Tuesday, July 5, 2011

Slavemakers II


OK, so you think my last post was a bit over the top regarding corporations? Here's some more grist for the mill....

We have reached the point where universities are not so much engaged in the business of education as they are in the endless quest for grant funding in support of research. Our society doesn't provide adequate funding for higher education, requiring professors and departments to spend a significant portion of their time and energy pursuing grants. Where do grants come from? The public sector used to be the major player in this regard, though that role is decreasing as concern about deficits and refusal to hike taxes hold sway on Capitol Hill. So what gets funded? Whatever the major grantors wish. Who are the major granting bodies?

Here's a fun example: Writer Michael Pollan documents the establishment of a major research effort at the University of California-Davis investigating the significant presence of antioxidants in chocolate. The grant is funded by the Hersheys Corporation.

* * * * * * *

It isn't bad enough that corporations are defined to be "persons" in our political process. The money contributed by corporations is now deemed to be speech. Thus there can be no limit on what corporations spend making the case for their issues or candidates.
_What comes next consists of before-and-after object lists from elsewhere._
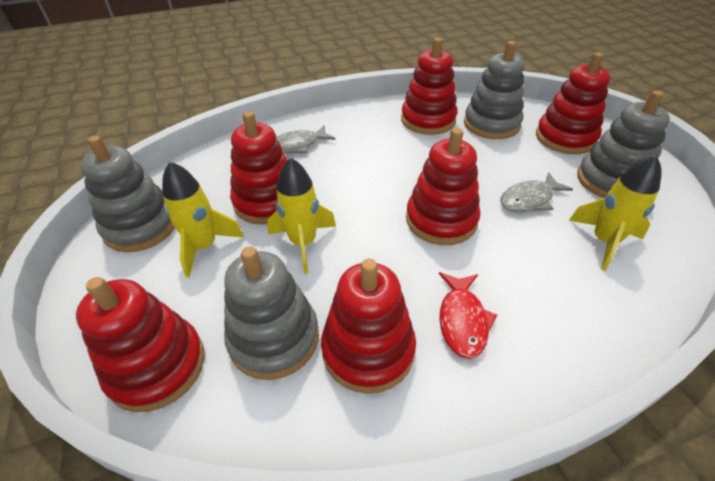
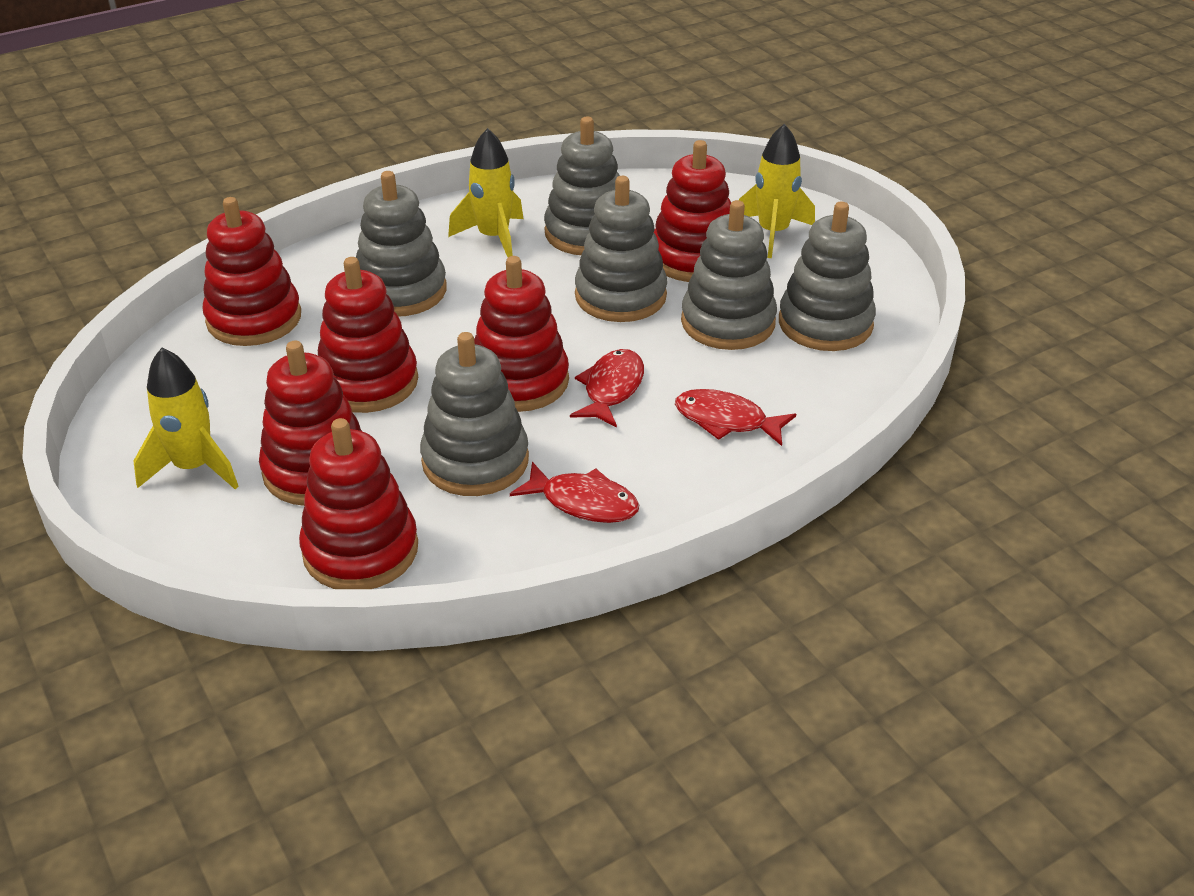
grey fish: 2 -> 0
grey stacking toy: 4 -> 6
red fish: 1 -> 3

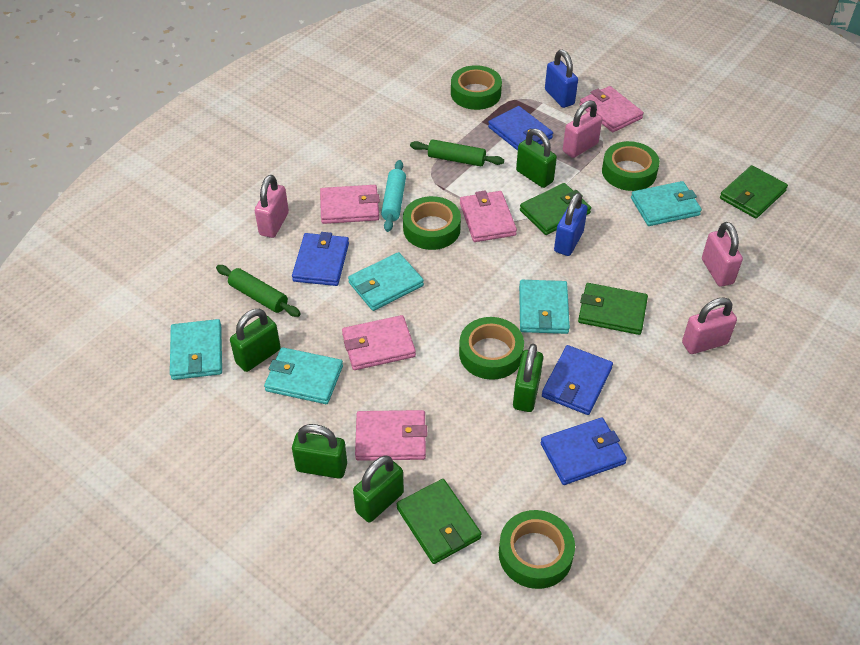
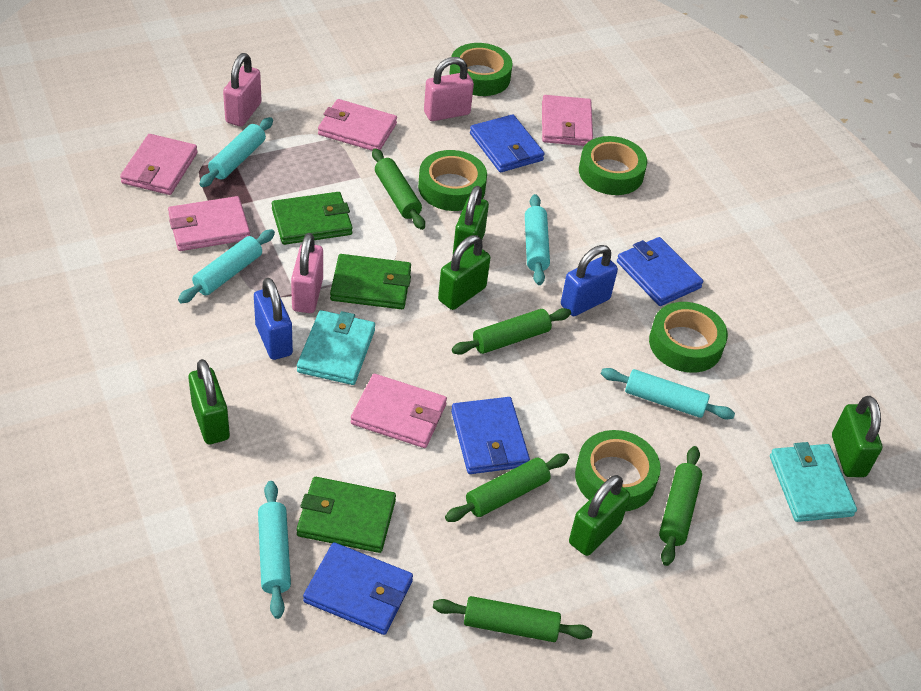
green rolling pin: 2 -> 5
green wallet: 4 -> 3
pink padlock: 4 -> 3
turquoise rolling pin: 1 -> 5
turquoise wallet: 5 -> 2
This fact, hand in hand with corporate lobbying and the revolving door between government and the private sector.... Are you paying attention?

* * * * * * *

Budget deficits, no new taxes and the desire to privatize financial support for nonprofits means that funding for efforts to serve the poor and oppressed in our society must come from the corporations that most benefit from the status quo. Note the incursion of commercials on "Public" television. A little charity is OK now and then, but any organization that advocates systemic change or attempts to talk about the root causes of social ills in society?

* * * * * * *

We don't really need healthcare reform in the U.S., and especially not a single payer system. The market can handle this just fine. For example, don't you love the way the market handles the development and promotion of pharmaceuticals? Ask your doctor how they feel about patients pressuring them to prescribe drugs for conditions they don't exhibit. Ask your doctor how much support they receive from Big Pharma in the form of gifts and benefits as they are working their way through medical school and beyond. Go ahead, ask your doctor, if you can get in to see one.

* * * * * * *

My kids tried to get me interested in Neal Stephenson's Snow Crash, set in a world where the federal government had ceded most of its power to private corporations and entrepreneurs. It no longer seems like fiction. David Korten wrote an evocative book with the eye-catching title, When Corporations Rule the World. I now wonder what he meant by using the word "When".

Let's keep on shopping, serving, and defending our benevolent keepers. Let's proudly wear their logos on our hats and t-shirts, and enjoy the game or the concert in the beautiful venues to which they have been granted naming rights. Corporations are truly benevolent, after all, providing us with salaries, job security, health benefits and pensions we can depend on, right? And they provide economic benefit to the community and protect the environment, right? After all, they live here too, right? Right?

1 comment:

  1. Oh my goodness..."when"? I think that we are already ruled by corporations. Is there a way out?